There were adverse events in all the 22 cases on antitubercular
drugs, but these were successfully managed by immediate
measures taken. Symptomatic addition of adjuvant drugs for
adverse symptoms could relieve the adverse symptoms. This
helped in ensuring compliance with antitubercular drugs. No
antitubercular drug had to be withdrawn as adverse effects
could be managed with dose reduction or adjuvant treatment. Total 22 ADRs were reported in 22 patients who experienced
the ADR of outpatient to department of pulmonary medicine and
tuberculosis. The majority of cases of the adverse drug reactions
were related to the central nervous system such as sedation,
vertigo, severe headache and sleeping disturbance it happened
in 22% mostly due to the first line antitubercular drug like
rifampicin, isoniazid, ethambutol and pyrazinamide followed by
gastrointestinal reactions such as nausea, vomiting, gastritis and
abdominal pain 32%, skin reaction such as erythematous rash,
urticaria and skin dryness 19%, cardiovascular such as palpitation
and increased heart rate 9%, and other adverse drug reaction
were reported 18%. The adverse drug reactions experienced by
the tubercular patient were non-serious and all were managed by
the add-on drug therapy. On the basis of the risk benefit ratio of
the drug therapy for treatment of tuberculosis drug withdrawn of
the suspected drug was not required.
However, the management of the adverse drug reaction
occurrence in tubercular patient were done with add-on therapy
59%, then followed by drug permanently withdrawn 0%, dose
reduced 18%, frequency of dose schedule reduced 23% cases.

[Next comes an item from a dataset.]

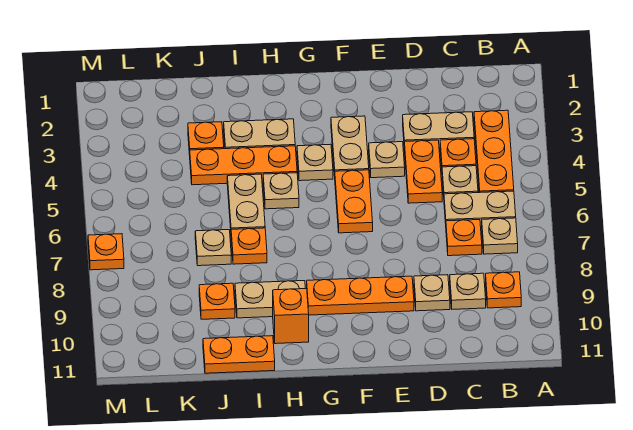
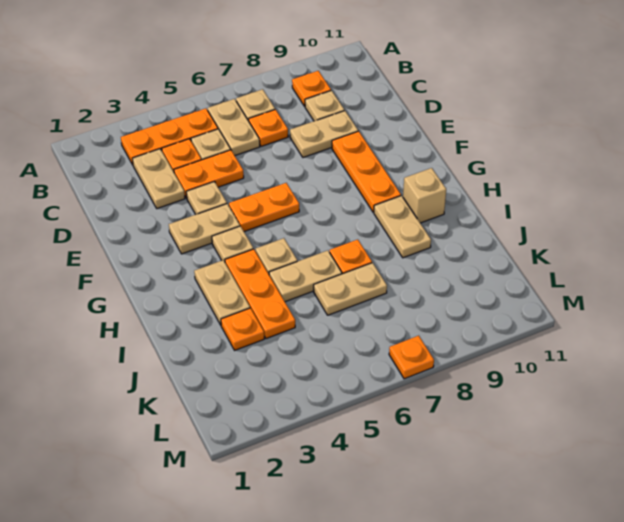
tan plate D9 level 1 -> tan plate D8:D9 level 1
orange brick H10 level 1 -> tan brick H10 level 1
orange plate I11:J11 level 1 -> none
tan plate J7 level 1 -> tan plate J6:J7 level 1
orange plate J9 level 1 -> none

The Causality of each ADR was assessed by using WHO-UMC
causality assessment scale. On the basis of scale nearly 2% of
the ADR were classified as certain, 10% probable, 88% possible
and 8% of the ADR were unlikely. The severity assessment of
each ADR was assessed by the modified Hartwig and Siegel scale.
As per this assessment highest number of ADR i.e. 87% of the
ADR comes on the level 1-2 and classified mild ADR, 13% of the
ADRs were on level 3 i.e. moderate ADR and there was no any
ADR were come on the level 4 and above i.e. severe ADR. For the
preventability assessment of each ADR Schumock and Thornton
scale were used, which showed that 98% of the ADRs were
definitely preventable, 2% of ADRs were probably preventable
and no any ADR were come under the not preventable class.

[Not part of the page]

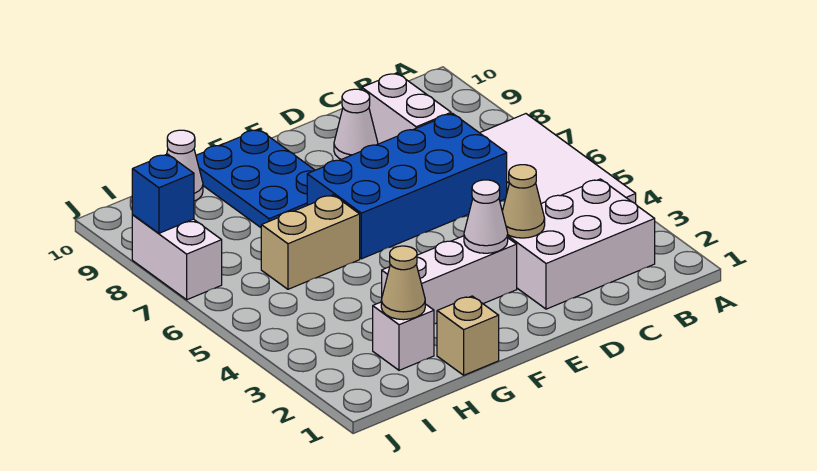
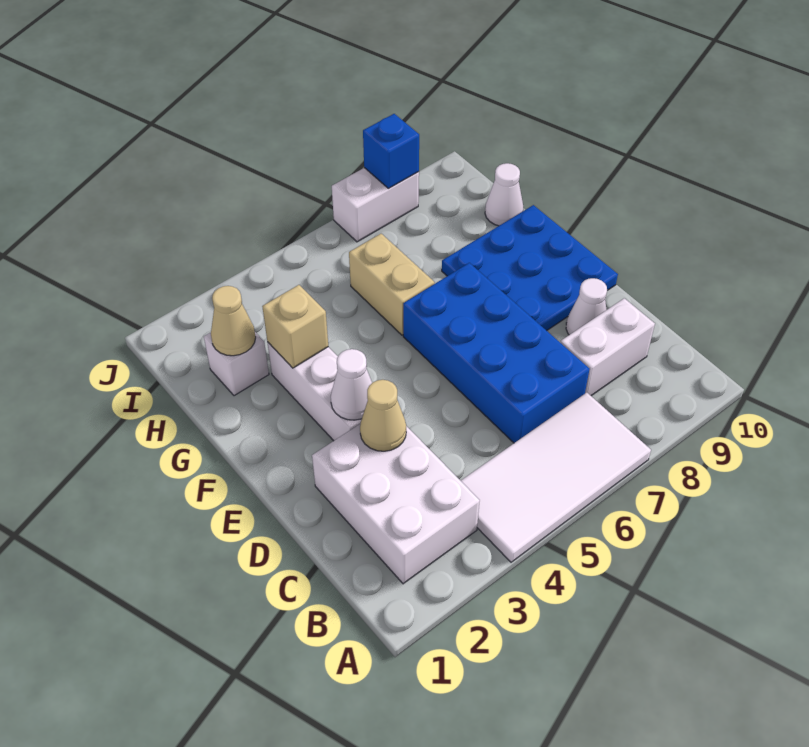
blue plate F8:G10 level 1 -> blue plate E8:G10 level 1
tan brick G1 level 1 -> tan brick G3 level 2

The present evaluation has revealed opportunities or
interventions especially or avoidable ADRs which will help
in promoting safer drug use, information to the healthcare
professionals. Improve the quality of patient care and educate
to increase awareness. The adverse drug reaction monitoring
and reporting programmes or pharmacovigilance programme
aim is to identify the risks associated with the use of the drugs.

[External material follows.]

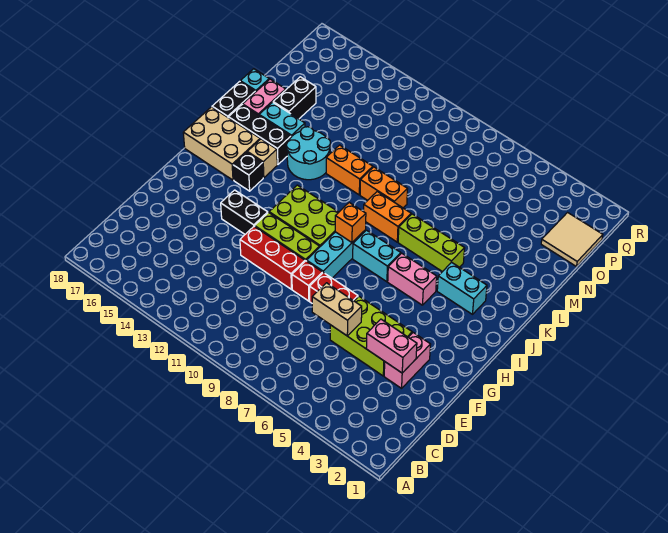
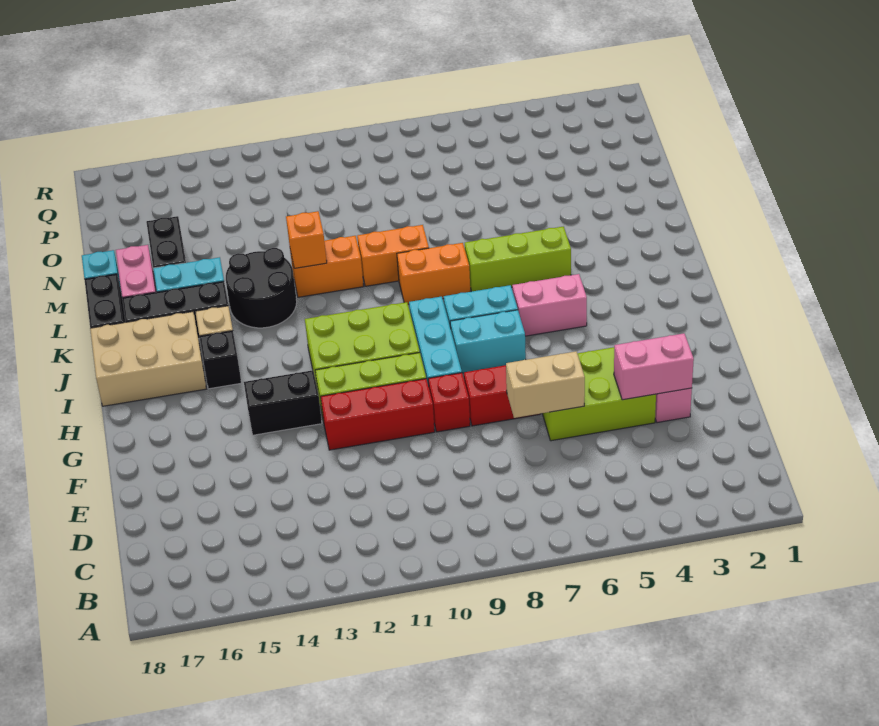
orange brick I9 level 2 -> orange brick L12 level 2
cyan brick J3:J4 level 1 -> cyan brick H7:H8 level 1
cyan round brick K13:L14 level 1 -> black round brick K13:L14 level 1
tan tile O1:P2 level 1 -> none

This information may be useful to identify and to minimize the
preventable ADRs. Many time patients discontinue their treatment
because of the suffering of the adverse drug reaction. Some time
it may be very dangerous for the patient as well as society e.g. if
the patient discontinues their antitubercular therapy the risk of
the failure of the tubercular treatment increased and it may be
the chance of resistance tuberculosis. So now the time has come
to aware the general public too for the reporting the adverse
drug reaction to nearest hospital or ADR monitoring centre or
to the healthcare professionals. They may directly report the
ADR through government. Toll-free number 18001803024, ADR
application, email and other method like social media [23-25].